Rep. Wayne Smith, a Republican from Baytown, Texas, has filed a bill that would allow a $500 fine to be levied on parents who miss a meeting with their child’s teacher.

Smith said last week he wants to get parents involved in their child’s education. And he wants to do it by force of law, the threat of a Class C misdemeanor.

“I think it helps the kids for the parents and teachers to communicate. That’s all the intent was,” Smith said, adding he talked to teachers, including his daughter, who teaches in junior high, before filing the bill.

“The concept is to get parents in the classroom,” he said.

What a stupid idea. Does he think government can make better parents by threatening them and forcing them to get involved in what must be a give-and-take discussion?

Parents talking to teachers with an eye to avoiding criminal action doesn’t exactly invoke an atmosphere of cooperation and congeniality.

But if Smith wants to create a nanny state with his legislation, we might suggest that what is good for the goose is good for the gander.

Perhaps it’s time for a bill that would allow elected officials such as state representatives to be fined if they miss a committee meeting or an important vote while the legislature is in session without a good excuse. Of course, a judge or prosecutor would be in charge of deciding whether that excuse was good enough or not.

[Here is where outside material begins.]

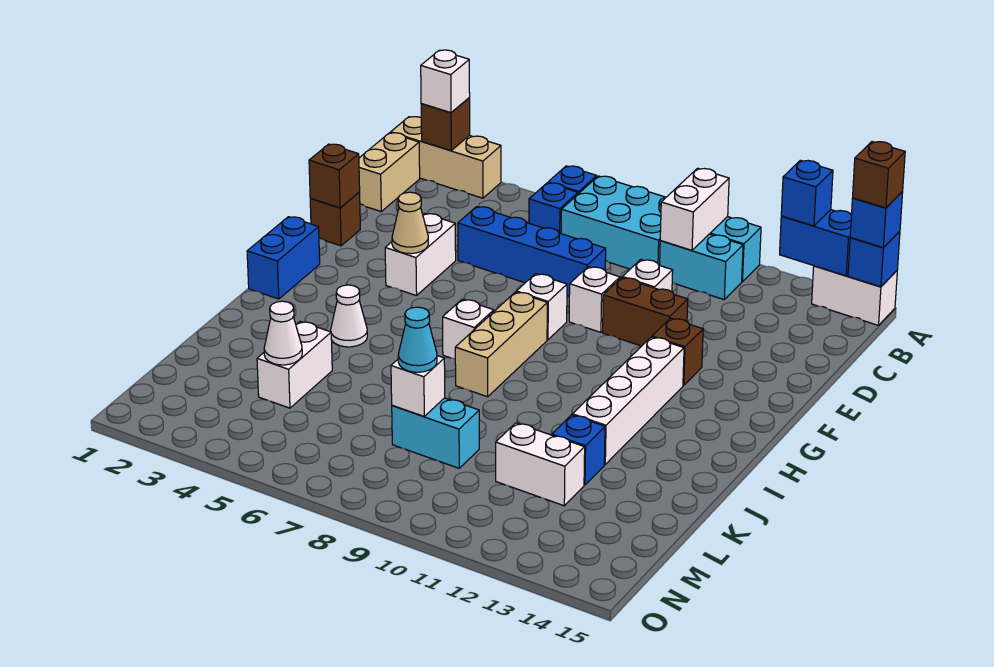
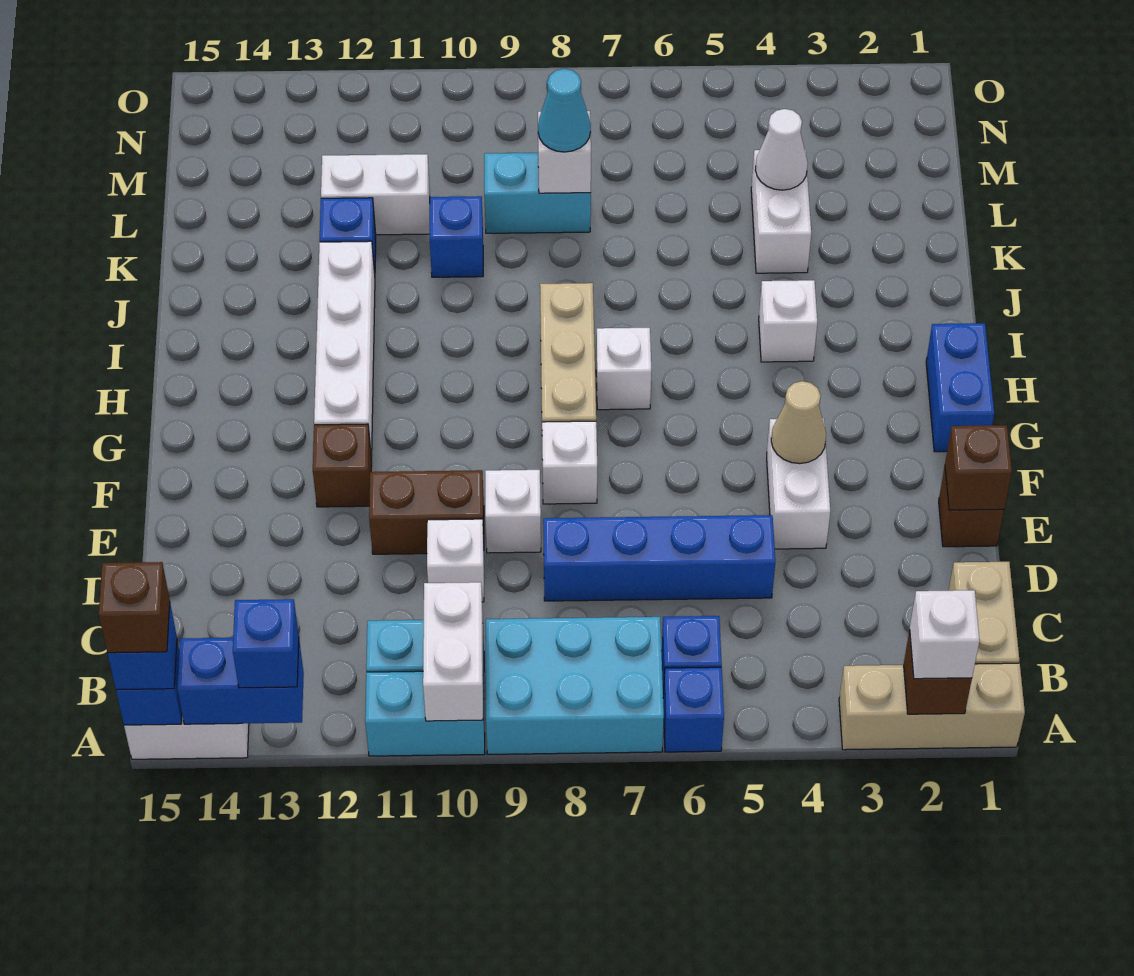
white cone I4 level 1 -> white brick I4 level 1
none -> blue brick K10 level 1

Taking it a step further, why shouldn’t force of law be used to create better relations between lawmakers and those who elected them? Maybe we could make it a Class C misdemeanor for a state rep or a state senator not to return a phone call or reply to a letter or e-mail from a constituent.

After all, we think it helps the voters when members of the public and their elected officials communicate. We’d say this is a noble concept aimed at getting voters, and their lawmakers, involved in the process.

This, of course, could be carried out to ridiculous lengths by threatening doctors and lawyers with criminal action for not being honest and open with patients and clients.

But by filing HB 557, Smith has already carried the threat of prosecution to an eye-rolling, shoulder-shrugging level.